Insomma dopo 160 anni non solo non sono stati fatti gli italiani, ma si sta sfaldando, tra sospetti e menzogne, il sentimento unitario. La classe dirigente del Nord, ben lungi da assumere visioni e responsabilità nazionali, si dimentica che l’Italia è nel Mediterraneo. Pensa di essere in Baviera ma sono al di qua delle Alpi. Se ritengono di sopravvivere amputando il Bel Paese eliminando il Sud siano chiari e lo facciano. Ma così non si può andare avanti.
Conclusioni
A Pietramontecorvino Gianni Fabris ha detto che l’unica possibilità di cambiare le cose è la rete dei cittadini. Temo abbia ragione. Per quanto detto è inutile sperare nei partiti o nella classe politica e, per ragioni diverse, sia quella del Nord sia in quella del Sud sono inadeguate. Nel libro Fake Sud Marco Esposito ha già denunciato l’assenza degli onorevoli del Sud nelle commissioni dove si decide la spesa pubblica. Il sentimento di Unità Nazionale è diventato non nel popolo, ma nella sua classe dirigente, frivolo e inconsistente. Prevalgono gli interessi e la prepotenza dei forti e dei localismi. La strada corretta è quella che, senza troppo clamore, stanno percorrendo Villone, Urbinati e altri con la proposta di legge costituzionale di iniziativa popolare.
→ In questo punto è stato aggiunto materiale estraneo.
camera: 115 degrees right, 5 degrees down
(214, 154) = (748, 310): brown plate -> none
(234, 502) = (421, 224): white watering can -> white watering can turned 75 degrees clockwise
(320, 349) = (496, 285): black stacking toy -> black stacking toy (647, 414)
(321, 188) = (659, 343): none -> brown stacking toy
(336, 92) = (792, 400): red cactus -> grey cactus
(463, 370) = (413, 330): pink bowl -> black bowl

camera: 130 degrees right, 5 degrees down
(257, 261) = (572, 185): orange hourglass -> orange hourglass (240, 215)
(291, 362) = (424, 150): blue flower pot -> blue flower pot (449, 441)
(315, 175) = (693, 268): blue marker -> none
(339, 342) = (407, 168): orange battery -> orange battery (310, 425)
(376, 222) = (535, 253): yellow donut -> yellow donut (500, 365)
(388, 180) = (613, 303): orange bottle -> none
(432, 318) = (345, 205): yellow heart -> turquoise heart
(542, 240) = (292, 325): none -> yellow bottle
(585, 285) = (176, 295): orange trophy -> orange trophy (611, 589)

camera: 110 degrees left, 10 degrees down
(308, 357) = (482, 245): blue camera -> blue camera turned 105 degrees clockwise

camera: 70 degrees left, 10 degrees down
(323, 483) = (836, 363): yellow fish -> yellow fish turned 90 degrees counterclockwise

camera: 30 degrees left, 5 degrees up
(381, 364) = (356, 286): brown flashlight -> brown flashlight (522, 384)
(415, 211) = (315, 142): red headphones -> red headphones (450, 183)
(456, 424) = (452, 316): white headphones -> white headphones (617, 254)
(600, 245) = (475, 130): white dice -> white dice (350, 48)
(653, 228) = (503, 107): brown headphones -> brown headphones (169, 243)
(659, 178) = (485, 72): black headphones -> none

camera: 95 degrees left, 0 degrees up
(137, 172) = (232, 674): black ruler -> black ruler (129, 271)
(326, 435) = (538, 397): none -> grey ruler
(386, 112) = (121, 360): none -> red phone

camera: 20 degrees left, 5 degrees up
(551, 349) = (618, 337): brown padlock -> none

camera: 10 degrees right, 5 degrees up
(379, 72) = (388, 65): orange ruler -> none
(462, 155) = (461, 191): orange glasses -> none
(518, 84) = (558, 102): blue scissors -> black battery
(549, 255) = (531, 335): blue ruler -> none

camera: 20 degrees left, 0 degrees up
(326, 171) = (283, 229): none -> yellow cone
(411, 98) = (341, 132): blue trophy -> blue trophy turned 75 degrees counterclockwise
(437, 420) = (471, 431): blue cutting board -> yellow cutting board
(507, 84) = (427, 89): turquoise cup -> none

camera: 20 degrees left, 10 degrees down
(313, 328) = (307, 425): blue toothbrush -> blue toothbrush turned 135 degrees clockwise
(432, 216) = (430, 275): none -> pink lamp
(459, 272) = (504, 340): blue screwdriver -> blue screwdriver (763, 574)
Oppure quella che da tempo con grande intelligenza sta percorrendo Marco Esposito e tanti altri facendo rete e portando avanti iniziative concrete, come quelle del ricorso dei sindaci sulla distribuzione delle risorse.
D’altro canto la disaffezione al voto, la bassa affluenza in Francia è veramente allarmante, è figlia della idea che ormai siano più le burocrazie europee a decidere che la politica. Allora tanto vale rivolgersi a queste burocrazie direttamente e senza passaggi intermedi e inutili.
A mio modo di vedere occorre fare ricorsi in Corte Costituzionale sugli iter con cui viene ripartita la spesa per regione e, soprattutto, alla Corte di Giustizia Europea sia per la palese discriminazione territoriale sia per la ripartizione dei Fondi del PNRR sia per la bassa trasparenza dell’iter legislativo.
Propedeutica la richiesta di accesso agli atti per esaminare come si ripartisce la spesa tra le regioni. Credo che valga la pena nei prossimi incontri della Carta di Venosa porre sul tavolo questi temi e le relative iniziative.